Wong, S.F., Lindgren, A., Mummaneni, M., Byun, T., Vasko, C., Arenos, R., ... Osann, K. (2010). A prospective crossover pilot study to evaluate the use of a topical wound gel in patients with cutaneous toxicity caused by epidermal growth factor receptor inhibitors. The Journal of Supportive Oncology, 8, 202–208.
To evaluate the effectiveness of Regenecare® Wound Gel in alleviating the pain and pruritus of EGFR-induced (EGFRI) rash
Enrolled patients received Regenecare® Wound Gel, a viscous hydrogel wound dressing with 2% w/w lidocaine. Facial assessments were conducted weekly for up to six weeks, and patient self-report questionnaires were collected weekly. Patients who developed grade 2 or higher rash applied the gel to the right side of the face three to four times per day for one week. In weeks 2–5, patients applied the gel three to four times per day to both sides of the face. Compliance data were collected at each visit, and patients whose adherence fell below 75% received specialized counseling. If patients were not adherent for two consecutive weeks, they were removed from the study.
Prospective, crossover
When the right and left sides of the face were compared, the gel was associated with a significant reduction in pruritus (p = 0.01) but no significant decrease in pain level. The gel also had minimal effect on erythema and swelling as assessed by healthcare providers.

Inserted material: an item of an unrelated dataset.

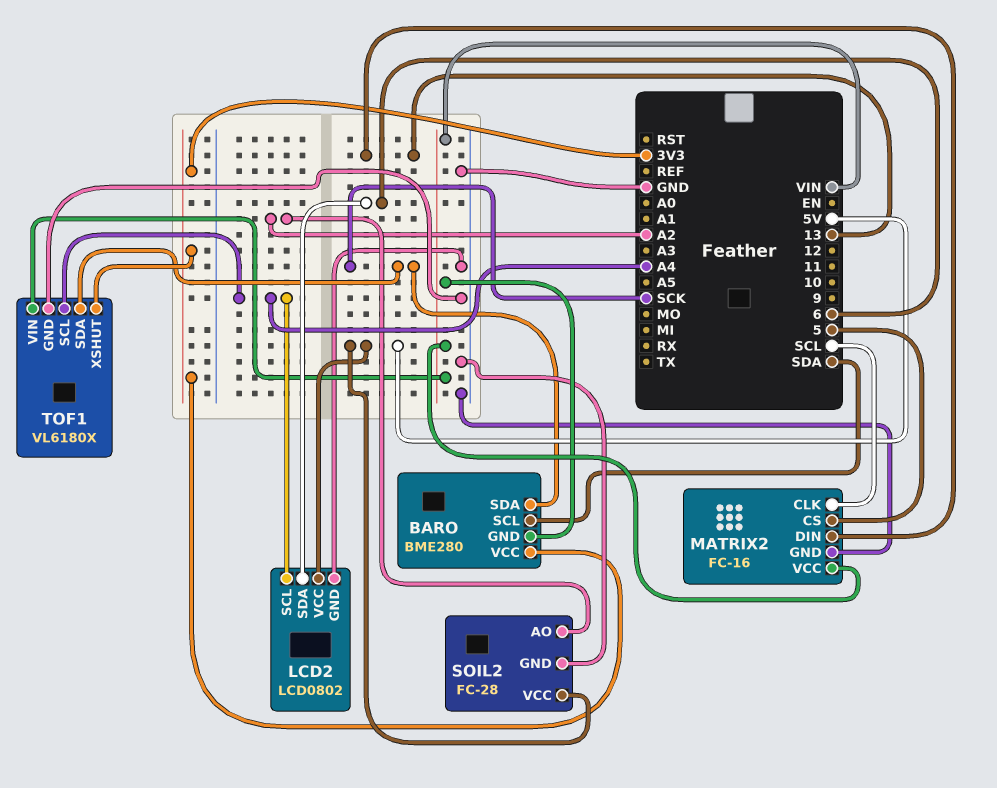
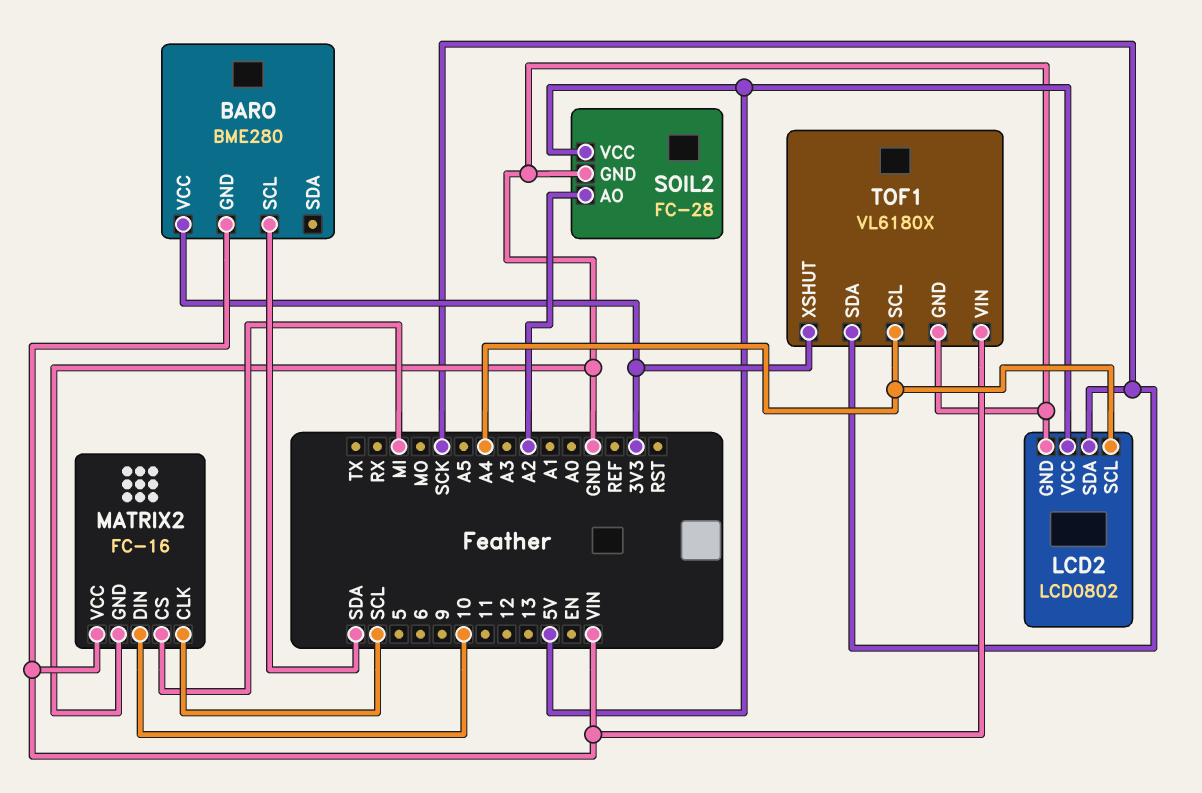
BARO pin SDA: SCK -> none
LCD2 pin SDA: 6 -> SCK
MATRIX2 pin CS: 5 -> MI
MATRIX2 pin DIN: 13 -> 10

The hydrogel decreased pruritus associated with EGFR-inhibitor associated rash but did not have any influence on pain associated with the rash.
Nurses should assess patients with EGFR-associated rash for pruritus, including intensity and the level to which it affects patient comfort. Regenecare® Wound Gel may be an effective topical intervention to relieve pruritus and should be considered for a topical treatment. There is no benefit to using the gel for pain relief, and nurses should consider other interventions if patients experience pain associated with the rash.